On Wednesday night, February 7, the Senate released 600 pages containing the language of the proposed budget deal to be voted on tonight. It extends a lot of tax cuts for individuals and businesses for 2017. Yes, you read that right. It’s a massive retroactive tax break.
It includes several extensions of energy tax provisions that expired at the end of 2017, including a proposal long sought by backers to significantly expand tax breaks for carbon capture and storage (CCS) technology as well as other low-carbon generation. It contains a host of “orphaned” renewable sources to the extension and phaseout schedule agreed to in a previous deal, including the following:
Extend the credit for nonbusiness energy property through the end of 2017.

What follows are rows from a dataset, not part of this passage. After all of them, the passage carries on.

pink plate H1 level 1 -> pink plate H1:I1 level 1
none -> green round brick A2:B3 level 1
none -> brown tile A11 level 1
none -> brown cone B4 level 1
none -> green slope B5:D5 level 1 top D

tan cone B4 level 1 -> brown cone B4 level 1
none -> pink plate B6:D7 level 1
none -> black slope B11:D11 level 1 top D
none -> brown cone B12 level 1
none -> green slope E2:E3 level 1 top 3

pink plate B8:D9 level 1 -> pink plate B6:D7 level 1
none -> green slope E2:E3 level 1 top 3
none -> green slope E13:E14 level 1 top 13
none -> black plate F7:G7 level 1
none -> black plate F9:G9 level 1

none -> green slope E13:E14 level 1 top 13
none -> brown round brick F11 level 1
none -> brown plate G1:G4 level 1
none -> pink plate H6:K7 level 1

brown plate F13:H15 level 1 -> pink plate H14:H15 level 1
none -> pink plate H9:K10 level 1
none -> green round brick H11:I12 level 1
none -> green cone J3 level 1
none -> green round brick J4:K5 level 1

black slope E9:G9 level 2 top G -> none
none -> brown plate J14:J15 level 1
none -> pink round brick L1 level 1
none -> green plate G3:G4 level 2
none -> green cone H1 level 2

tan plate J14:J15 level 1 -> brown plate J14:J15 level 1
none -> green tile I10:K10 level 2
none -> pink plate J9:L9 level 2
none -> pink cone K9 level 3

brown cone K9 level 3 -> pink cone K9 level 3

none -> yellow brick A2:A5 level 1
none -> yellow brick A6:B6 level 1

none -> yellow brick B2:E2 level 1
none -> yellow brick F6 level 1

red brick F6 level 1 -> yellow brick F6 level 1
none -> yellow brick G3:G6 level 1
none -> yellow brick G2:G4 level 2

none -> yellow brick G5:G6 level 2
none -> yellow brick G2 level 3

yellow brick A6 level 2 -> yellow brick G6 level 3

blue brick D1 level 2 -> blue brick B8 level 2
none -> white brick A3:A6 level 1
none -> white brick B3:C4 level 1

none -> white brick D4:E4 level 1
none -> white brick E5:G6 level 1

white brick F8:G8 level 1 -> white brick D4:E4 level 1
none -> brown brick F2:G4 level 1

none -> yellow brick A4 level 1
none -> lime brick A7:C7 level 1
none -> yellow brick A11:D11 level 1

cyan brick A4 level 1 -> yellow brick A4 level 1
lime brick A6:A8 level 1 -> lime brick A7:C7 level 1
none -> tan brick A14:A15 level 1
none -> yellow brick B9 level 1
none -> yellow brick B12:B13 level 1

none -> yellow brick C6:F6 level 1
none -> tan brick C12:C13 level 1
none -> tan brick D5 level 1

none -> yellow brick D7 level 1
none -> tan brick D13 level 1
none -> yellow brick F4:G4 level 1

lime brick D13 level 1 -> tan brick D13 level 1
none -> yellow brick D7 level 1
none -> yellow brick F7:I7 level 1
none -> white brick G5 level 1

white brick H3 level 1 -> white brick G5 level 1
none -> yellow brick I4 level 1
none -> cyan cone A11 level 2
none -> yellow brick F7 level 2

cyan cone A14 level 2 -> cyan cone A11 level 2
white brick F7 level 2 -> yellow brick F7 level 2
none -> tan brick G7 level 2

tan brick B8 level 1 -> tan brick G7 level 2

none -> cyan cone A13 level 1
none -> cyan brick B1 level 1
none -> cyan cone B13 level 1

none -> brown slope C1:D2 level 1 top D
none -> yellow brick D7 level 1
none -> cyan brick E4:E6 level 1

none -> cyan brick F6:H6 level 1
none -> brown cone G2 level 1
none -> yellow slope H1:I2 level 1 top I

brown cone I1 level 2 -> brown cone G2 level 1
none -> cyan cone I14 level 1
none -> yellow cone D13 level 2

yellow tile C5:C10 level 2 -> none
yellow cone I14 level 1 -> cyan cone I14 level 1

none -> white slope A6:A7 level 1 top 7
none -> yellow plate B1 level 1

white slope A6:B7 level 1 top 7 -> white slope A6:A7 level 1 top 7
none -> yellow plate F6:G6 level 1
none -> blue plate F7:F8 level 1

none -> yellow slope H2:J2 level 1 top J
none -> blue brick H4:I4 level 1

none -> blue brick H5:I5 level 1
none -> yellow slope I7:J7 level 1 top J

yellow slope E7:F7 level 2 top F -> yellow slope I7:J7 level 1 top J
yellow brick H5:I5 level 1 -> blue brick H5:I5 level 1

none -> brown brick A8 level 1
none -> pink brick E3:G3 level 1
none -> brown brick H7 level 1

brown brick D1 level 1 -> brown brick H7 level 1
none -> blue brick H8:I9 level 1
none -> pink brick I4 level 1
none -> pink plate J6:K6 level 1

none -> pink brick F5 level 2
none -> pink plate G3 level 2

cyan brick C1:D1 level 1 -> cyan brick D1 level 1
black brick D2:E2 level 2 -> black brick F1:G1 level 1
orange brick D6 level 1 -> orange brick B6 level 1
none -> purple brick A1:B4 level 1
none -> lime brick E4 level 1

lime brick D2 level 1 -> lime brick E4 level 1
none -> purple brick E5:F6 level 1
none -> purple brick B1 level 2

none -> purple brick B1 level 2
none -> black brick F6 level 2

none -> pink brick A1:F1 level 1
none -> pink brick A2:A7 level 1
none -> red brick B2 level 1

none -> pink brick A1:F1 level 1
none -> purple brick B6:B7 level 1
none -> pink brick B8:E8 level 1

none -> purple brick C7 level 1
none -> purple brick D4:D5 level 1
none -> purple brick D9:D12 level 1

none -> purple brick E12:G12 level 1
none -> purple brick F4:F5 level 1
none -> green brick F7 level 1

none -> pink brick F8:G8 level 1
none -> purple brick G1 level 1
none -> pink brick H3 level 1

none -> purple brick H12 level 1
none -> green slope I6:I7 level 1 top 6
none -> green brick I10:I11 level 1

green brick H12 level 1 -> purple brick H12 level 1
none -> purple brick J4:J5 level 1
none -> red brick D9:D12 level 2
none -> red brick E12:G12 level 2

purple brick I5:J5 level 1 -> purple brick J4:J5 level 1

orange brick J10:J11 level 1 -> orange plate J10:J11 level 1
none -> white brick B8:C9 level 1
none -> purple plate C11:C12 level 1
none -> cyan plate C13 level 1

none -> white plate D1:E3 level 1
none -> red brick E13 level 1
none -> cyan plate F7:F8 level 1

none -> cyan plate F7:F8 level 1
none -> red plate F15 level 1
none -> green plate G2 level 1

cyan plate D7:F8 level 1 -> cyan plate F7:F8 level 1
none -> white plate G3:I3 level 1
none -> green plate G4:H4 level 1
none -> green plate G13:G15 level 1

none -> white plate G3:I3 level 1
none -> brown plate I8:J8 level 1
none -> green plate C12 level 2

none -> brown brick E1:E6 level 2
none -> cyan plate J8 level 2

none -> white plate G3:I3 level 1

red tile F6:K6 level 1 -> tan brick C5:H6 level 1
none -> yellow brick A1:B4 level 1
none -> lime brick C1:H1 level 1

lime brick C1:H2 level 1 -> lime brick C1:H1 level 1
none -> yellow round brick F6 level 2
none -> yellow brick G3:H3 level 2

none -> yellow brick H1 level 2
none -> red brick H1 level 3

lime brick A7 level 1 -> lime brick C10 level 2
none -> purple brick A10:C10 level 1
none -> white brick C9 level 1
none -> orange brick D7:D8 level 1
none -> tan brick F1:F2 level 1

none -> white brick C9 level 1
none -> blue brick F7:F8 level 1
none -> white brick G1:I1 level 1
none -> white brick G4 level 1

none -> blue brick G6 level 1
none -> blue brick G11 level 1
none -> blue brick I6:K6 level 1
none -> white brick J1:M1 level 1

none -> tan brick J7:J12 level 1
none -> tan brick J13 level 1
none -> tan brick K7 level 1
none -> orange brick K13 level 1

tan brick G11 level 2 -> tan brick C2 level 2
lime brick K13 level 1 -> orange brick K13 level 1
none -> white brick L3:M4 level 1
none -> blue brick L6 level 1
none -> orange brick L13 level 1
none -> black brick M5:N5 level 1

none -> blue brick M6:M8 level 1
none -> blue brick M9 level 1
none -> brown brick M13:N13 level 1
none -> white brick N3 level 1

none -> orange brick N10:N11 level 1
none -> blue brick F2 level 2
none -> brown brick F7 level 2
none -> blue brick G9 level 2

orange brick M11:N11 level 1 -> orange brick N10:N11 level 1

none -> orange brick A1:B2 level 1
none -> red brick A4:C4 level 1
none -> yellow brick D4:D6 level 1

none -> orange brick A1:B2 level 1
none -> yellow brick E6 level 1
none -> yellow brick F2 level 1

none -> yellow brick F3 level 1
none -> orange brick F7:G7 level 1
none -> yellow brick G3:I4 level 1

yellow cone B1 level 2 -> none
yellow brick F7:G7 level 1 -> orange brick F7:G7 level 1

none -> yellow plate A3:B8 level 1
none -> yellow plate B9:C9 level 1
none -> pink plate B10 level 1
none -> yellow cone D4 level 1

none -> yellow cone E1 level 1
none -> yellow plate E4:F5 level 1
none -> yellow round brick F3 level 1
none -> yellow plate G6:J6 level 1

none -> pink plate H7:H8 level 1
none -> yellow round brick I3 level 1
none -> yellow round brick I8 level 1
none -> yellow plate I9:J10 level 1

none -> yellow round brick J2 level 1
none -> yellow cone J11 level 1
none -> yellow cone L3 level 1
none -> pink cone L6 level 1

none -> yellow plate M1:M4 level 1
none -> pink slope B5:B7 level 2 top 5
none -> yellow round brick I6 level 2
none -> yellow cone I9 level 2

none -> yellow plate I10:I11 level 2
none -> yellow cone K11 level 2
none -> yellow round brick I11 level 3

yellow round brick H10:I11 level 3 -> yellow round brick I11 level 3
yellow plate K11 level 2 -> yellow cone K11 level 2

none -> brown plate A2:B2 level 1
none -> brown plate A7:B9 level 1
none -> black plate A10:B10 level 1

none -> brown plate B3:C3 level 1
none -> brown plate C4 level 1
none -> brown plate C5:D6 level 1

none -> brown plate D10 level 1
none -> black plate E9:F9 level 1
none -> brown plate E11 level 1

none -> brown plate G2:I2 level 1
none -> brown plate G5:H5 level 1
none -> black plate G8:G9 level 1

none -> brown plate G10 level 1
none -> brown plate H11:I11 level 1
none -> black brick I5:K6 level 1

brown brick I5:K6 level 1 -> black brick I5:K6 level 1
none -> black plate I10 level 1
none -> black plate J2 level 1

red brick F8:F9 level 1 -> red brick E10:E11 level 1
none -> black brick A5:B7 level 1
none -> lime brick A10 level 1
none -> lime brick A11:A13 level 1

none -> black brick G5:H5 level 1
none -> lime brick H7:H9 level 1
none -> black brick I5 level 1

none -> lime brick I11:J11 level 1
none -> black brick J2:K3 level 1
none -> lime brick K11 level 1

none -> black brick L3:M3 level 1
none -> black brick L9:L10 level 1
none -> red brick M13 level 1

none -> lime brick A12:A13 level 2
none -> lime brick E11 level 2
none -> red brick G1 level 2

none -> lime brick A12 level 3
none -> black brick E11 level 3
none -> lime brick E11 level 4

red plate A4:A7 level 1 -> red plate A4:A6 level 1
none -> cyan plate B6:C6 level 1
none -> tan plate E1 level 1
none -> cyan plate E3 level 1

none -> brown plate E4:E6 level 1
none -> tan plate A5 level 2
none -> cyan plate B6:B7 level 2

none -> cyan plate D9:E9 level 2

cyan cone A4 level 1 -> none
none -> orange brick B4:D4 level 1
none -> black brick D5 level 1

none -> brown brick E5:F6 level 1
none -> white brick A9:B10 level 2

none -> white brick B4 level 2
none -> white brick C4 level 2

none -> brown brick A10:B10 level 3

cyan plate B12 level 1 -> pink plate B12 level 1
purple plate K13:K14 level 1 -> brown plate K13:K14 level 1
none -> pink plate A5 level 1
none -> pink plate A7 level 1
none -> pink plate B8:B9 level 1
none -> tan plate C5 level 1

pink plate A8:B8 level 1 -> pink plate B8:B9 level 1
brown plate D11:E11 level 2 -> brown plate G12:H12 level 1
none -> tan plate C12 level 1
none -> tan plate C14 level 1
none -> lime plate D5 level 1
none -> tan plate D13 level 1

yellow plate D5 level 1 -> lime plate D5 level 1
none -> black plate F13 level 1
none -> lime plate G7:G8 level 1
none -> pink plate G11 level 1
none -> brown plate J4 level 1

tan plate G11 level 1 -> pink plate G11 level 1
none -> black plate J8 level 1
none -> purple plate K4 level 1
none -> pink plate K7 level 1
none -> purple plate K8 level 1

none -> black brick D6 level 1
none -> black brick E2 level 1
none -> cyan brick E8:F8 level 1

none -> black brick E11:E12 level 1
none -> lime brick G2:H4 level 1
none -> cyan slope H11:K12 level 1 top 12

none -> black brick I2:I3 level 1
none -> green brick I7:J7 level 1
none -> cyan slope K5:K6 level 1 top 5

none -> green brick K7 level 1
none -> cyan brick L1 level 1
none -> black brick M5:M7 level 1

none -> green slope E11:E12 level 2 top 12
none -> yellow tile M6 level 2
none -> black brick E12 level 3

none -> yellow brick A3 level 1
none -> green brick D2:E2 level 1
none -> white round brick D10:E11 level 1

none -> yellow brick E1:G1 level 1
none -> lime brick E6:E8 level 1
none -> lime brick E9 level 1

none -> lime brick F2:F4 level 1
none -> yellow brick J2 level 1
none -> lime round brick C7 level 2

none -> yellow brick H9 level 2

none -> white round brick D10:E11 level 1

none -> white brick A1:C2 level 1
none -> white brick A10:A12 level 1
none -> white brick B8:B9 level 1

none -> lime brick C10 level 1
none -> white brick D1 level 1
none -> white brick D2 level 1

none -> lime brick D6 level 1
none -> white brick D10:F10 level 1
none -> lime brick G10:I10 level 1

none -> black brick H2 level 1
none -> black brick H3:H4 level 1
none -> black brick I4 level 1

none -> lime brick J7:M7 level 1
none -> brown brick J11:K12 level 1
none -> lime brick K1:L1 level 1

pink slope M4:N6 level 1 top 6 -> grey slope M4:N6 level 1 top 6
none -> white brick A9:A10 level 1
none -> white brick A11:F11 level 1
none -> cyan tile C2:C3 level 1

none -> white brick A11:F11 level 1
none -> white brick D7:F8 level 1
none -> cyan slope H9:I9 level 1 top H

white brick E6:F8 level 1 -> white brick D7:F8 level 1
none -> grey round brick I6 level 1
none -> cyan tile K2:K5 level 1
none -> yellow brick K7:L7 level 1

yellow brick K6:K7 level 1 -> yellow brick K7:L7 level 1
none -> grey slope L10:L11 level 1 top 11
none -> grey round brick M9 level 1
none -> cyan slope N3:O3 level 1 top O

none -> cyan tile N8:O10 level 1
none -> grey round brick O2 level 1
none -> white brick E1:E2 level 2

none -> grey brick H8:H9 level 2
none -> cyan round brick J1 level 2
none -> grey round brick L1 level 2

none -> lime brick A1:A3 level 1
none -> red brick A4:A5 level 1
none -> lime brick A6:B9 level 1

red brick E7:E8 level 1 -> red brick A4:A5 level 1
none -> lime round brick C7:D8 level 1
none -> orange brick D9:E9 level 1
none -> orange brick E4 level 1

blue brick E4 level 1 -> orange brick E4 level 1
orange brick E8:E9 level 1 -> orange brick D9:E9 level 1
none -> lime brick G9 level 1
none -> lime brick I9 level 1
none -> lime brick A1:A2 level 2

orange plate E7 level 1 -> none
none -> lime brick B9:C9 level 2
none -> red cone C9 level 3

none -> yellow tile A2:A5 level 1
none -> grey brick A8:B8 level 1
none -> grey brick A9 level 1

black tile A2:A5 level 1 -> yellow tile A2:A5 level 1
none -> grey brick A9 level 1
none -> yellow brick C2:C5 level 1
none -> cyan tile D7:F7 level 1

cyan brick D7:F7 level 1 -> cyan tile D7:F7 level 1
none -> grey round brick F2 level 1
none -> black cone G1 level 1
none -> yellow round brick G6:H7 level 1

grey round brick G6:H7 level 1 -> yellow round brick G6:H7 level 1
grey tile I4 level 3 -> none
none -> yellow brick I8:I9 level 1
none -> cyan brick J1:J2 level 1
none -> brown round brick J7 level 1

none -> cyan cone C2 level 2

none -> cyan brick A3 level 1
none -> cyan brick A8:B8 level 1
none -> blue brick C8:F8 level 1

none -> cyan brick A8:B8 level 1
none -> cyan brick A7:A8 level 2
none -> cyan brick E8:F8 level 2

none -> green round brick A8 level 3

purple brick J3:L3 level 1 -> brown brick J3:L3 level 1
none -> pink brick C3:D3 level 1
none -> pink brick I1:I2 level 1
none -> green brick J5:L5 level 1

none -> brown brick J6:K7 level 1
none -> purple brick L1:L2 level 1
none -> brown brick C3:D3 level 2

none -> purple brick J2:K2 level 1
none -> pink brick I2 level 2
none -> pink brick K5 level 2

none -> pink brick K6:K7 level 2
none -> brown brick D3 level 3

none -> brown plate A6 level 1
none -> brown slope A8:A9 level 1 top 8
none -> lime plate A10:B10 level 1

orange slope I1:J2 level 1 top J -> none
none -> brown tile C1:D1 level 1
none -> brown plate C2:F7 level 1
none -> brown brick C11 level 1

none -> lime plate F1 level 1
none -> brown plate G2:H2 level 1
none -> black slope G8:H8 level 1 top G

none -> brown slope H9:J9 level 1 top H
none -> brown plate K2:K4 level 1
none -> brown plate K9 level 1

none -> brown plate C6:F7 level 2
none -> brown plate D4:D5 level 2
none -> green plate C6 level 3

Extend and modify the the credit for residential energy property through 2021.
Extend through the end of 2017 the credit for new fuel-cell motor vehicles.
Extend through 2017 the alternative fuel vehicle refueling property break.
Extend the credit for two-wheeled, plug-in electric vehicles though Jan. 1, 2018.
Extend the second generation biofuel producer credit through Jan. 1, 2018.
Extend the biodiesel and renewable diesel breaks through the end of 2017.
Extend the oil spill liability trust fund financing rate through the end of 2018.
If the “deal” is not approved tonight, taxpayers and climate skeptics may wish to inform their senators and representatives of their views on all this.